Stephanie Battieste shows off her tattoo illustrating the company name. (Talia Ricci/CBC)

Passionate participants

Battieste says she often gets compliments from the younger participants' parents about how much they enjoy the lessons and look up to the teacher, which means a lot to her.

Quinn Polifroni is only seven years old but is pretty sure she will be skateboarding for the rest of her life.

"It's just really my passion now," she said. 

"There's a lot of boys around, but girls can also join in with the boys to skateboard at a skate park."

Quinn Polifroni, seven, says she looks up to her skateboarding teacher. (Talia Ricci/CBC)
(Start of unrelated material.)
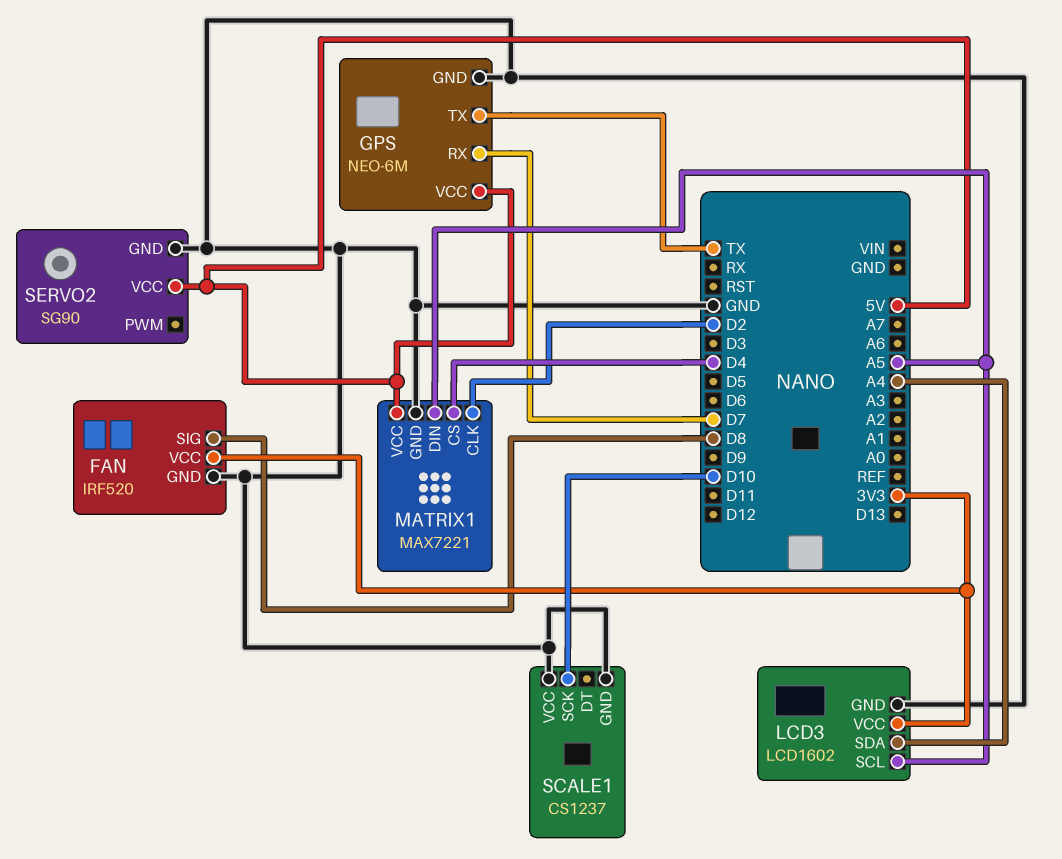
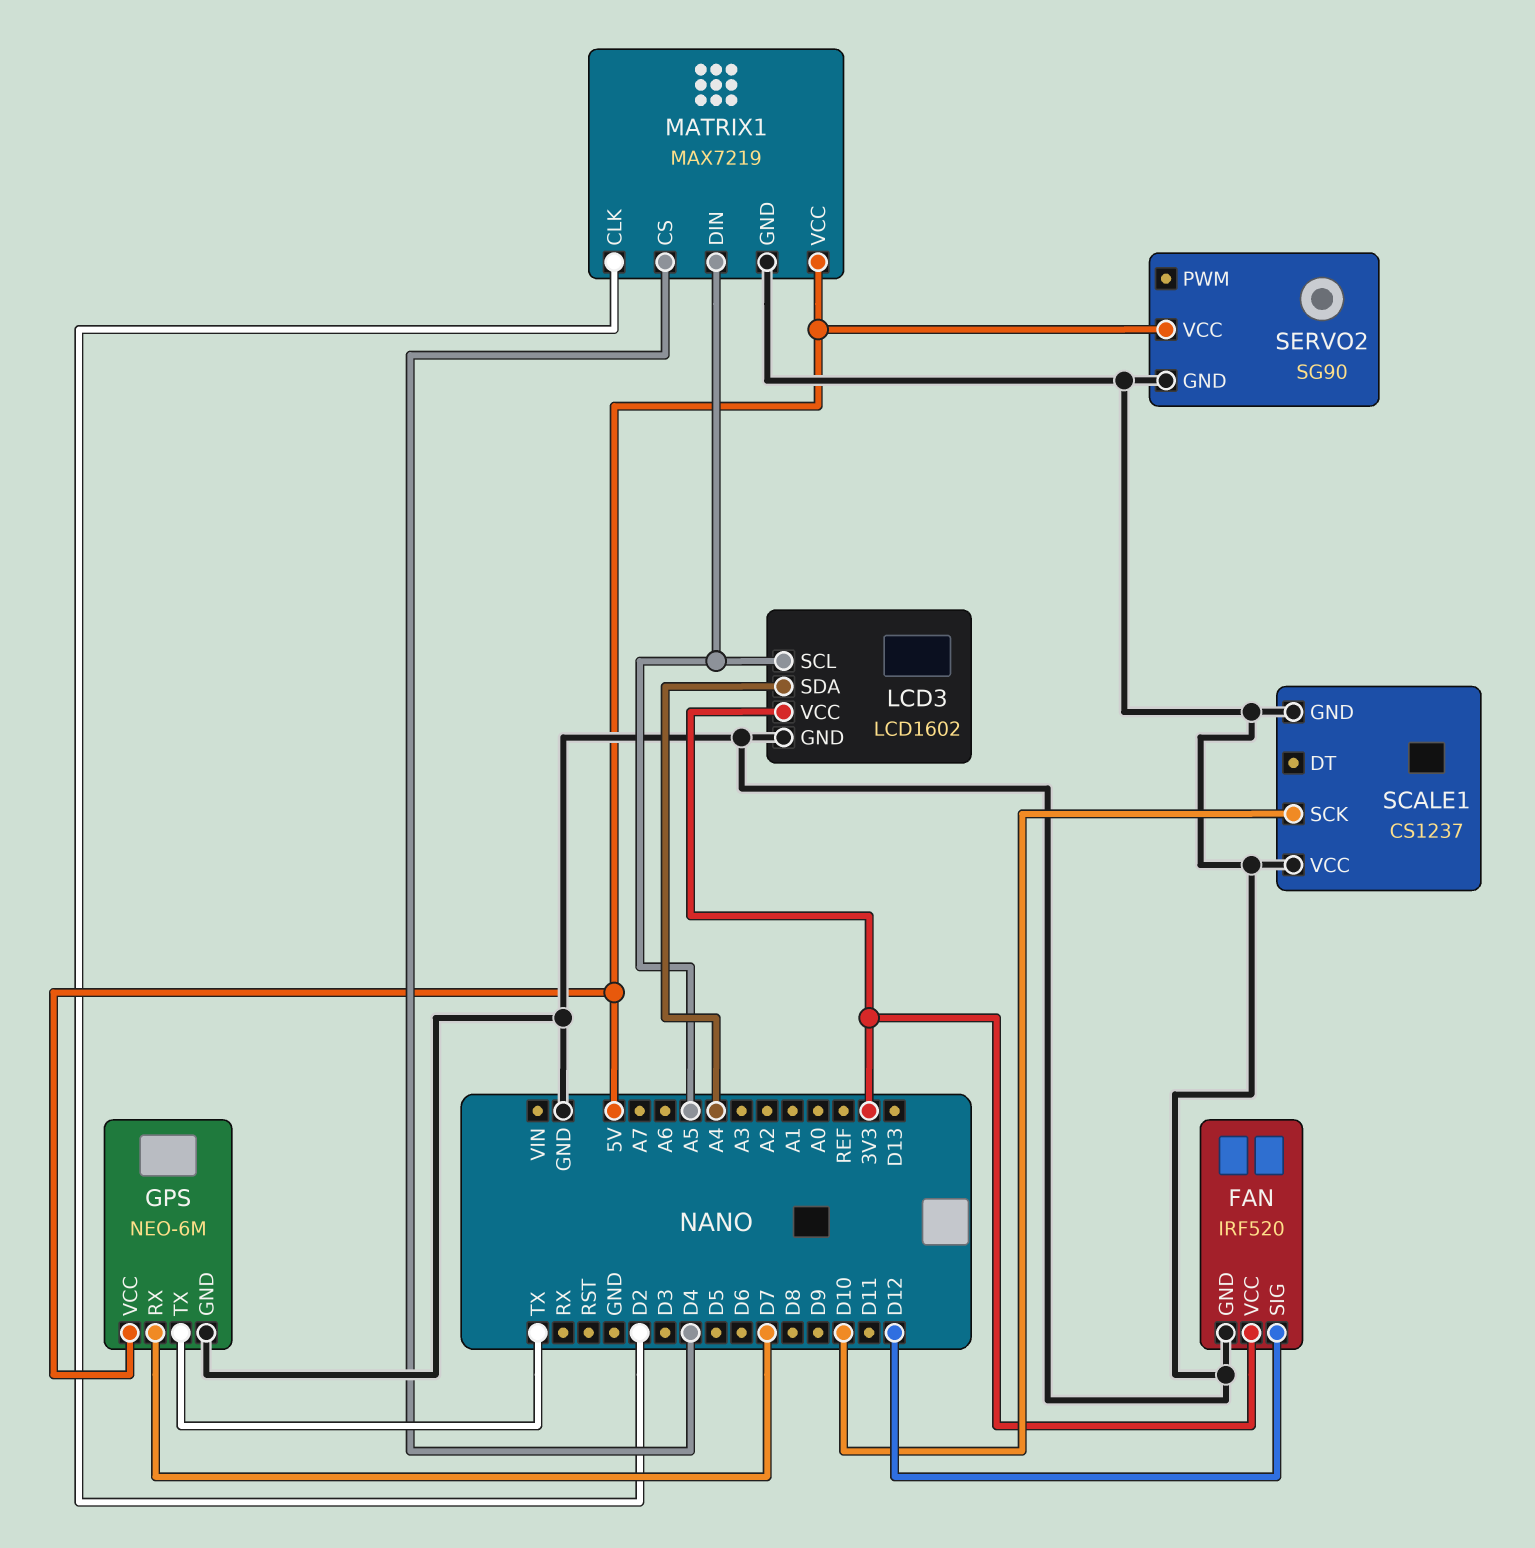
FAN pin SIG: D8 -> D12
MATRIX1: MAX7221 -> MAX7219

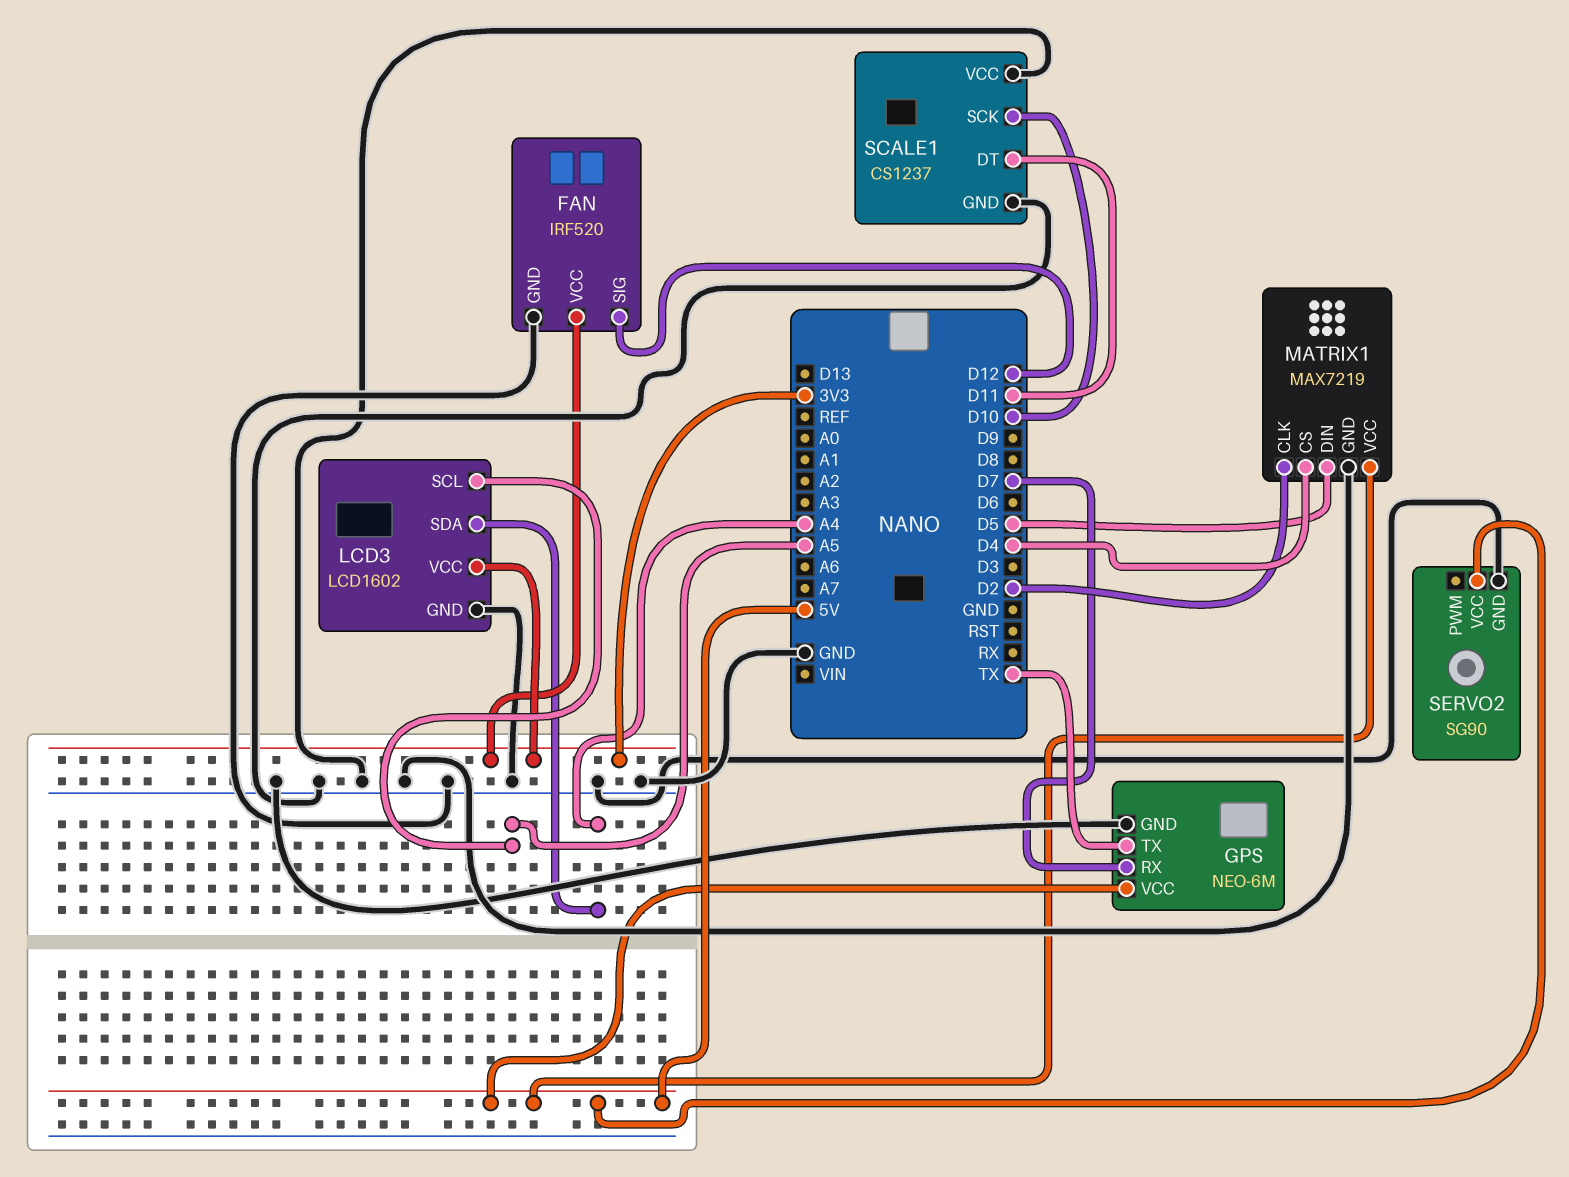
MATRIX1 pin DIN: A5 -> D5
SCALE1 pin DT: none -> D11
Quinn says she thinks having a group like Babes Brigade in the city is important, and it's also a place where she's made many friends.

"Girls can learn how to skate and have a teacher who is also a girl who they're comfortable around."

Isla Piche, also seven, says she got the idea to skateboard from her sister, whom she admires.

Isla Piche, seven, says her favourite trick is an ollie, which is a jump performed without the aid of a takeoff ramp. (Talia Ricci/CBC)

"I just love that you get some fresh air get out to do some energetic stuff and skate around and have fun," she said, adding that having a group like theirs makes things "more fair" for girls who want to get involved.

Melaney Stanberry says she's loved skateboarding since she was a kid, but was too shy to tell her parents or dive into it right away.

"Reading the [skateboarding] magazines I didn't see anyone who looked like me," she said. "There weren't many girls around, and when I heard about this girls skate crew I was like, 'Yeah, I wanna join it.'"

Melaney Stanberry says Babes Brigade is a supportive group that promotes empowering women. (Richard Agecoutay/CBC)

For Battieste, what started as a group focused on skateboarding has since grown to be much more than that.

"It's way more about being social, having a support group, making friends," she said.

"I just want to inspire more women to take chances. To do what's never been done before.  It's definitely beyond skateboarding."